Adjusted EBITDA totaled $118.4 million in third quarter 2013, in line with prior year levels despite significantly lower market volumes. Third quarter 2013 adjusted EBITDA margin was 29.2%, in line with prior-year levels. MOS adjusted EBITDA decreased 8.8% to $64.7 million compared with prior-year levels driven primarily by lower market volumes and integration costs related to the BAC Acquisition. D&A adjusted EBITDA totaled $48.0 million, a 1.9% decrease from third quarter 2012 as the impact of lower mortgage loan application volumes, declines in specialty credit and unfavorable currency translation were partially offset by higher revenues. Adjusted EBITDA attributable to AMPS was $14.6 million, 17.2% below prior-year levels as cost reduction programs partially offset the impact of lower revenues. Year-over-year, corporate and TTI cost trends were favorable.
Revenue and adjusted EBITDA contributions included in MOS results associated with the BAC Acquisition in the third quarter of 2013 were $12.9 million and negative $2.6 million (including one-time integration costs totaling $7.4 million), respectively.
Liquidity and Capital Resources
At September 30, 2013, the Company had cash and cash equivalents of $135.6 million compared with $148.9 million at December 31, 2012. Year-to-date, the Company repurchased 5 million of its common shares for a total of $133.6 million. Year-to-date free cash flow (FCF) totaled $184.4 million, which represented 50.2% of adjusted EBITDA. Third quarter 2013 FCF totaled $70.0 million, which represented 59.1% of adjusted EBITDA. FCF is defined as net cash provided by continuing operating activities less capital expenditures for purchases of property and equipment, capitalized data and other intangible assets.
Total debt as of September 30, 2013 was $789.4 million, down $3.1 million from December 31, 2012. As of September 30, 2013, the Company had available capacity on its revolving credit facility of $500.0 million.

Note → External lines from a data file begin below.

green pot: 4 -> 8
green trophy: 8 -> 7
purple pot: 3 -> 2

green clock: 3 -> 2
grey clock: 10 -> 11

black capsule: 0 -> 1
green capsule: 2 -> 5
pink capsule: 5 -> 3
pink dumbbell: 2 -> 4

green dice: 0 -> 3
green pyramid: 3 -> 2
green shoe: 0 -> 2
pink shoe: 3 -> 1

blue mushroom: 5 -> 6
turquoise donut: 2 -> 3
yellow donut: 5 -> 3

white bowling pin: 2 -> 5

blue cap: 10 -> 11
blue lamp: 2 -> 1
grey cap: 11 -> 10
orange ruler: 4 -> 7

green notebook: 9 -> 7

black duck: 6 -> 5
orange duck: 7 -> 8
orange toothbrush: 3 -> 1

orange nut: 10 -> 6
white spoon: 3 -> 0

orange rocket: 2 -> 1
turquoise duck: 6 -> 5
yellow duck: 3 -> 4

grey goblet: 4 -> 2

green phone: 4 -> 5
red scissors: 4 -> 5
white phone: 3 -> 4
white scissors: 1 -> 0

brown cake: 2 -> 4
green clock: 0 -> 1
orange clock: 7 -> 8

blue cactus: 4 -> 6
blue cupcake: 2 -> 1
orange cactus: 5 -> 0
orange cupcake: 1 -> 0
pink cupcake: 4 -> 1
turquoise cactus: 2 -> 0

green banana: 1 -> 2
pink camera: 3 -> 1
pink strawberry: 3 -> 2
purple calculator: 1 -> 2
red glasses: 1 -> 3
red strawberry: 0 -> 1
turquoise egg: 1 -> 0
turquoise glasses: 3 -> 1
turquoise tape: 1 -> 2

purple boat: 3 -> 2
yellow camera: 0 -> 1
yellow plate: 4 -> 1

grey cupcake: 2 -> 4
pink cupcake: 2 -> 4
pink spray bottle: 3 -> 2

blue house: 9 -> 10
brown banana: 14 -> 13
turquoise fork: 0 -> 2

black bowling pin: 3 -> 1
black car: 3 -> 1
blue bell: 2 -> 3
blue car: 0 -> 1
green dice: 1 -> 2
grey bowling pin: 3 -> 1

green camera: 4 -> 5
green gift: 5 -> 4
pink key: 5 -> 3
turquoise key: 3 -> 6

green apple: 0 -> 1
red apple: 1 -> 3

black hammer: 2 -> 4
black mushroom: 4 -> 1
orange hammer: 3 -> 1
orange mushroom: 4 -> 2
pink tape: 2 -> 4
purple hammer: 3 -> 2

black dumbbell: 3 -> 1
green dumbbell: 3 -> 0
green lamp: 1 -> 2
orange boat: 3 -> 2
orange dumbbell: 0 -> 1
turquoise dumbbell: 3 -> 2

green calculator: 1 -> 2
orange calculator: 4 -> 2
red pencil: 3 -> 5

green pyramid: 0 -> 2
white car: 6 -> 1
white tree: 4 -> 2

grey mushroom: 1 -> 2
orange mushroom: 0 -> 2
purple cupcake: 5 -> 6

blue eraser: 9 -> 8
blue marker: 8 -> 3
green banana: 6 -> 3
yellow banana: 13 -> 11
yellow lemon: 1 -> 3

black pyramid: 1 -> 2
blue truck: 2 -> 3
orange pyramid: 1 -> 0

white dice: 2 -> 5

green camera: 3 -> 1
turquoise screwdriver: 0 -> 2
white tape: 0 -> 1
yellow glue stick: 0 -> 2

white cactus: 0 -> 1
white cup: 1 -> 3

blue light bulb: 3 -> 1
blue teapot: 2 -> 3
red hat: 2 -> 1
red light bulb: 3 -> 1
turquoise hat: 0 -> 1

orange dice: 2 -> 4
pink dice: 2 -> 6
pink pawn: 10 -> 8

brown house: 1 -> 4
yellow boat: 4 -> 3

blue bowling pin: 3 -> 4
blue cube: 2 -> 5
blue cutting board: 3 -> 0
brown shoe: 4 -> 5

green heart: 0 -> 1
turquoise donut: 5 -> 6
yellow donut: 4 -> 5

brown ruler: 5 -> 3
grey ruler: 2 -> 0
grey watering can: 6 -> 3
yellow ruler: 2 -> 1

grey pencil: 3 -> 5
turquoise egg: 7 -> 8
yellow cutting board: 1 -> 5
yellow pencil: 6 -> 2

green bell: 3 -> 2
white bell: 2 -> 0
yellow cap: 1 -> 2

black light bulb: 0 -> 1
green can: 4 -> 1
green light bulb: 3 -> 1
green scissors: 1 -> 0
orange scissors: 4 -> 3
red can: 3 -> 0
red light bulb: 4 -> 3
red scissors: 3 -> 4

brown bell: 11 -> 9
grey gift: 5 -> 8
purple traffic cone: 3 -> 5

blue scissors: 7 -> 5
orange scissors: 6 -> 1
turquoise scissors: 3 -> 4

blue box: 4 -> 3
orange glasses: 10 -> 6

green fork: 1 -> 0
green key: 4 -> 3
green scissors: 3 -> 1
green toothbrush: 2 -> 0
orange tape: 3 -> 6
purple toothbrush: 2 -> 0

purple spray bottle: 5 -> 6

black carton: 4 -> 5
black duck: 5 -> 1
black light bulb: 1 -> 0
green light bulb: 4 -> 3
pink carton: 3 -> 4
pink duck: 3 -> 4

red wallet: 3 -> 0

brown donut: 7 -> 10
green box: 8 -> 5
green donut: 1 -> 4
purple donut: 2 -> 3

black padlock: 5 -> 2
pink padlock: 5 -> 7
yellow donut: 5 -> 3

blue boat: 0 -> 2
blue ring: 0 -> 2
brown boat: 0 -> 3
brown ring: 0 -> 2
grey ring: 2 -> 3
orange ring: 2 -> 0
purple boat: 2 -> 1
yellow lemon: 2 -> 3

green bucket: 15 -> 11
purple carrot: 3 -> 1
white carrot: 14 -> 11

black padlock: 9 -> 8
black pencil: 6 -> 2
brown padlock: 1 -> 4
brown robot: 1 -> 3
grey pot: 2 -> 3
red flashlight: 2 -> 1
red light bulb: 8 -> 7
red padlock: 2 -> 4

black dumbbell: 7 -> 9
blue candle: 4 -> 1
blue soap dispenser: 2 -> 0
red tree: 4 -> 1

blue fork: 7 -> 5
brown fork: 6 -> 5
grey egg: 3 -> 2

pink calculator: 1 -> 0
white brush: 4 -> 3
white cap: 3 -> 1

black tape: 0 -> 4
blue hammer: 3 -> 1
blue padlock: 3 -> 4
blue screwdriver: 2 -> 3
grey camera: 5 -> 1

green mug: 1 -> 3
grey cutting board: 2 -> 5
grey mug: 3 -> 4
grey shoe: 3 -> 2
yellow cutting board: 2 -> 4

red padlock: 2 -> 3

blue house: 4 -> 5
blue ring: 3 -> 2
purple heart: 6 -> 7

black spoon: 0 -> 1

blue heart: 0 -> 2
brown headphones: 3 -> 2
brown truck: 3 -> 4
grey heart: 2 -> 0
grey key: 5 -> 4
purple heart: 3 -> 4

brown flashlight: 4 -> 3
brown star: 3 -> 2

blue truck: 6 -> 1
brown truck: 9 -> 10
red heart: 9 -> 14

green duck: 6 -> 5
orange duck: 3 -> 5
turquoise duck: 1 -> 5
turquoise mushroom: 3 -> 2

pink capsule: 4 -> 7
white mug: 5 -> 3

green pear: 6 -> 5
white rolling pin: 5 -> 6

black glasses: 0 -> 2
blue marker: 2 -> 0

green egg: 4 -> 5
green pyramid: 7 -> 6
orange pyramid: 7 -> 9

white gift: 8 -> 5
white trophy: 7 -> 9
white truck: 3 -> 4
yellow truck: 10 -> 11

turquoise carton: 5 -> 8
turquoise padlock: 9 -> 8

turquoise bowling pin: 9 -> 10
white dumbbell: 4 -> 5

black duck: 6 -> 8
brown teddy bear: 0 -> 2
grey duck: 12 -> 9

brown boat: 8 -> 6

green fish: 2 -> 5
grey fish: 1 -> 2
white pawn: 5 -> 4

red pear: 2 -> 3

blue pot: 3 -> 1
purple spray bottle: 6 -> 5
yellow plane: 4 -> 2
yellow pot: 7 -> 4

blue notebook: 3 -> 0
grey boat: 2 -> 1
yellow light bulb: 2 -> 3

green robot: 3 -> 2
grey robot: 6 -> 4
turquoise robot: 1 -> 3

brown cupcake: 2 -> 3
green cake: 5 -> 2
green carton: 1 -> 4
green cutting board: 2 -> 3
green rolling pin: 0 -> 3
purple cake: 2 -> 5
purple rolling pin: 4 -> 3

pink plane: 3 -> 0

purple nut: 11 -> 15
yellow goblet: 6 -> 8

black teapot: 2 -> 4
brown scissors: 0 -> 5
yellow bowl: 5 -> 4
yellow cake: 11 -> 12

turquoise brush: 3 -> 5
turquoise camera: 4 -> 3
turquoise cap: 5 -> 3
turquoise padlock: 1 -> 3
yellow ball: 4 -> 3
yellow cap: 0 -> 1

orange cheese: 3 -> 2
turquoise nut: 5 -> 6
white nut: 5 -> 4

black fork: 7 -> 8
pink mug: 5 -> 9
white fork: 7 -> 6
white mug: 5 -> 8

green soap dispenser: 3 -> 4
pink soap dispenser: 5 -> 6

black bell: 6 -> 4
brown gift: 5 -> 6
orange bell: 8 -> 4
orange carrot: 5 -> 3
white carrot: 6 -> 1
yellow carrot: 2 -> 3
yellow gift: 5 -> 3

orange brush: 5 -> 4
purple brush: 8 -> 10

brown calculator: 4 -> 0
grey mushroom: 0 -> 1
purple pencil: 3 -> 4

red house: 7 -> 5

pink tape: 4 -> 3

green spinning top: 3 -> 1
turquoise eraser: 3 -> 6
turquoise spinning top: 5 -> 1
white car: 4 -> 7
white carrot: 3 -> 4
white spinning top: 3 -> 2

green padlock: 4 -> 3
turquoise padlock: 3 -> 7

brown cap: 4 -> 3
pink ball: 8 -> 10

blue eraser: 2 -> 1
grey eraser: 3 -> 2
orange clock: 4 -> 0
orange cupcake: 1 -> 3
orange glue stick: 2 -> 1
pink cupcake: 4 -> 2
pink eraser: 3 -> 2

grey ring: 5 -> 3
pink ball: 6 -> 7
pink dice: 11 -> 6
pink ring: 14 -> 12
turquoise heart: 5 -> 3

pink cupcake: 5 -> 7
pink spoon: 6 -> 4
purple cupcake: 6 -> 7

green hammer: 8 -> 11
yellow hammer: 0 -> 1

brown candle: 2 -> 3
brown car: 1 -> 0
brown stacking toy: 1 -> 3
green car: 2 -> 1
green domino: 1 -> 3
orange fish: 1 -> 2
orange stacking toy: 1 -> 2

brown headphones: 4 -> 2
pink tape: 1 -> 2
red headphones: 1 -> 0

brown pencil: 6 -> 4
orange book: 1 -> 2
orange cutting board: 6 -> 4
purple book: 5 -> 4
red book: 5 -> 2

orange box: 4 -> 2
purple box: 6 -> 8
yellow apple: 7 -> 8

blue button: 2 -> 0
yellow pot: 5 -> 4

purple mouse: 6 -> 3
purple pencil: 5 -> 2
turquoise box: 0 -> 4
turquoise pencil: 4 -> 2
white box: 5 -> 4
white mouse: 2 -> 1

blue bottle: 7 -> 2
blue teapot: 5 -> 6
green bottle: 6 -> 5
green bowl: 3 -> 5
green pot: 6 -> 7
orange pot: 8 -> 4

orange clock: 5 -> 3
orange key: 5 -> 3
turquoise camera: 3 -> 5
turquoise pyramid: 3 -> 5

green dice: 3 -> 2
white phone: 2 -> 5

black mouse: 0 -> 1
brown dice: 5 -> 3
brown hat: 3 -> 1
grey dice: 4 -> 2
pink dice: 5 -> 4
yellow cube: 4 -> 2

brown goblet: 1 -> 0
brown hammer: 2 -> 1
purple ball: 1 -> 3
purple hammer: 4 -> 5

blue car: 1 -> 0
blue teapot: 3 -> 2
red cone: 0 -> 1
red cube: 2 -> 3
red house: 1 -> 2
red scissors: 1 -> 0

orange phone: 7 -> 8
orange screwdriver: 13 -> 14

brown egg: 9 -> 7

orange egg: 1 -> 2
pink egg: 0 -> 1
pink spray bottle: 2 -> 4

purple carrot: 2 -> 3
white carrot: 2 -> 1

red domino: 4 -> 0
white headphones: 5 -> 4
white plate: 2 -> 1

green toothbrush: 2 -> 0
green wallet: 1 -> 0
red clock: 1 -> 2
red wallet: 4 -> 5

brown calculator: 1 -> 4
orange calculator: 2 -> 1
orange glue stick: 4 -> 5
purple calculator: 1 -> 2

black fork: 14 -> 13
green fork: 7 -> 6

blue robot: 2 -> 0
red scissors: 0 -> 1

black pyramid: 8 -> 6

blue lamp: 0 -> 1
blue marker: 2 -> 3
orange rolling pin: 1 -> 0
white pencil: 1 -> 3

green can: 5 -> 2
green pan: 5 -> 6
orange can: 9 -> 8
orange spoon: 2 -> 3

During the third quarter, the Company purchased assets and platforms related to BAC's flood zone determination and tax processing services operations for $62.5 million in cash. The Company also announced the pending acquisition of MSB and DataQuick for $661.0 million which is subject to customary closing conditions including regulatory clearance. In connection with this transaction, on September 18, 2013, the Company entered into a credit agreement (CA) to refinance its existing term loan debt upon the closing of the acquisition. For information on the material terms of the CA, refer to the Company's Form 8-K filed on September 18, 2013.
2013 Financial Guidance
The Company expects to generate revenues between $1.575 and $1.6 billion, adjusted EBITDA of $460 - $475 million and adjusted EPS of $1.70 - $1.80 based on current markets trends. These ranges are consistent with the guidance provided in conjunction with the Company's second quarter earnings release and exclude the impact of the BAC Acquisition and the pending acquisition of MSB and DataQuick.